Chávez speaks in the name of a “revolution,” but none exists. In spite of his denunciations of the oligarchy and the “anti-imperialist” tone of his speeches, in all these years of governing and in spite of the enormous workers’ and popular mobilization that defeated all the offensives by pro-imperialist reactionaries, he did not touch the property and the power of the bourgeoisie, not even that belonging to the sectors most ferociously in favor of a coup. The land continues in the hands of the large estate owners, and the country, in spite of its huge wealth in oil, has failed to overcome poverty, unemployment, low wages, and the extreme shortage of housing. He has not touched the essential positions of the Venezuelan landowners and capitalists, and has made partners of the transnational corporations through the mixed enterprises, as in the oil sector and other branches of the economy. What we are witnessing, in the case of the transnational corporations and the so-called nationalizations, rather than an “advance to socialism,” is a partial recovery for the state sphere of sectors of the economy that were sold off cheaply during the privatizing wave of the 1990’s, taking advantage of today’s extremely high oil income. In that it resembles the plan implemented in the 1970’s, but with the condition that it is not a total return, since the transnational corporations remain with their lucrative businesses, keeping big stock packages, that reach 40% in some cases. Because of this content, and because these are not expropriations without compensation or payment, we call these government measures “pseudo-nationalizations.” Furthermore, these measures in no way involve any social liberation of workers, who continue to be subordinate and exploited, in the framework of “national development” that Chávez is hawking.

The program needed to defeat the bourgeoisie and imperialism is the opposite of the one Chávez is raising. There is no possibility of guaranteeing even a genuine expansion of the democratic rights and freedoms of the masses, without upsetting bourgeois ownership and breaking with imperialism. Without the expropriation of the big economic groups – and of the big agricultural landowners – there can be no end of the bleeding of the nation, caused by imperialist exploitation and existing social inequality, contrary to the claims of the calls to achieve a ”fairer distribution of wealth.”

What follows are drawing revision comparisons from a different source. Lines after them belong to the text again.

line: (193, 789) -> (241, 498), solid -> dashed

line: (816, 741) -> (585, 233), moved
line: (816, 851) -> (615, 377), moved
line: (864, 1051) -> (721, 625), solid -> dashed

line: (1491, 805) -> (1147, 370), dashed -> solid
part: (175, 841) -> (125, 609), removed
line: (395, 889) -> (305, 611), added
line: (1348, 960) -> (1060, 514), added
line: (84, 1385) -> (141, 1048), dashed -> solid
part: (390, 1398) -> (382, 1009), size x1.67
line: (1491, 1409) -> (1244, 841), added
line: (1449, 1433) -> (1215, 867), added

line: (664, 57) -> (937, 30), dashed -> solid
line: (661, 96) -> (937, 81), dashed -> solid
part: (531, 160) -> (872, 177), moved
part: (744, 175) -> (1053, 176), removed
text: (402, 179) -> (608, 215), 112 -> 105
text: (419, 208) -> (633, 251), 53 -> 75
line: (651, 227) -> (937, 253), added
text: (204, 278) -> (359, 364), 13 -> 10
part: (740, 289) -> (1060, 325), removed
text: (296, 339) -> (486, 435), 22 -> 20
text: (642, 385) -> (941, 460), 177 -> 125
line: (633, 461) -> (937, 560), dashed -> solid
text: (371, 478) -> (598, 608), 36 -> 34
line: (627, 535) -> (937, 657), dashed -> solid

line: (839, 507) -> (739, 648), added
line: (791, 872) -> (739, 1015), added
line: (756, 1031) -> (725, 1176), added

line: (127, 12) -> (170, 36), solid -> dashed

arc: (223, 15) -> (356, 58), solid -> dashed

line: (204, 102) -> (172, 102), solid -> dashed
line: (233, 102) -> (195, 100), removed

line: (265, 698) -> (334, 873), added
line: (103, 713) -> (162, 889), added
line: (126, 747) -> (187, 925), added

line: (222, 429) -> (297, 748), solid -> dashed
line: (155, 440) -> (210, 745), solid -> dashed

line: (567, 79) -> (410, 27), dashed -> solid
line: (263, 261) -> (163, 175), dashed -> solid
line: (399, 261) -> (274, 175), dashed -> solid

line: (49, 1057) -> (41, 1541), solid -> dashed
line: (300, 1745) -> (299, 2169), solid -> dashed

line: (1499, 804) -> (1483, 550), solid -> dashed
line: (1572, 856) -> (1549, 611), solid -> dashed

As revolutionary socialists, who call for confronting, together with the masses, every attack by reactionaries and imperialism, we maintain that it is impossible to give Chávez political support and that the working class must intervene with independent class politics. To get mobilized and organized, it is necessary to raise revolutionary politics independently of the tutelage of Chávez’ politics. To cement worker and popular unity and fight for a solution to confront the old regime and Chávez’ project, the working class must raise a program that includes radical democratic demands and intends to break all the political pacts that tie Venezuela to imperialism. That sweeps away repressive forces like the national armed forces and the police, that aims at dissolving the state security organs, as well as the hated Guardia Nacional and replaces them with real workers’ and popular militias, a profound urban reform and an agrarian revolution.

For this reason, now more than ever, the working class needs to intervene independently, with its own methods, by raising an anti-imperialist and anti-capitalist program to lead the poor and the ranks of the army, to prepare the certain confrontation between the masses’ illusions and the Bonapartist intentions of Chávez’ government. This policy must be linked to the strategy of promoting the self-organization of the workers and the development of organs of direct democracy for the struggle for councils of workers and the poor of the city and countryside, supported by workers’ and popular militias. The development of this strategy of self-organization of the workers and of workers’ and popular militias will allow the workers and the people increasingly to connect the resolution of their democratic demands to the struggle for power, and will be a means of separating the workers and the people from the influence of Chávez’ politics and from the reformists. The working class must raise a program that solves the most pressing needs of the popular masses.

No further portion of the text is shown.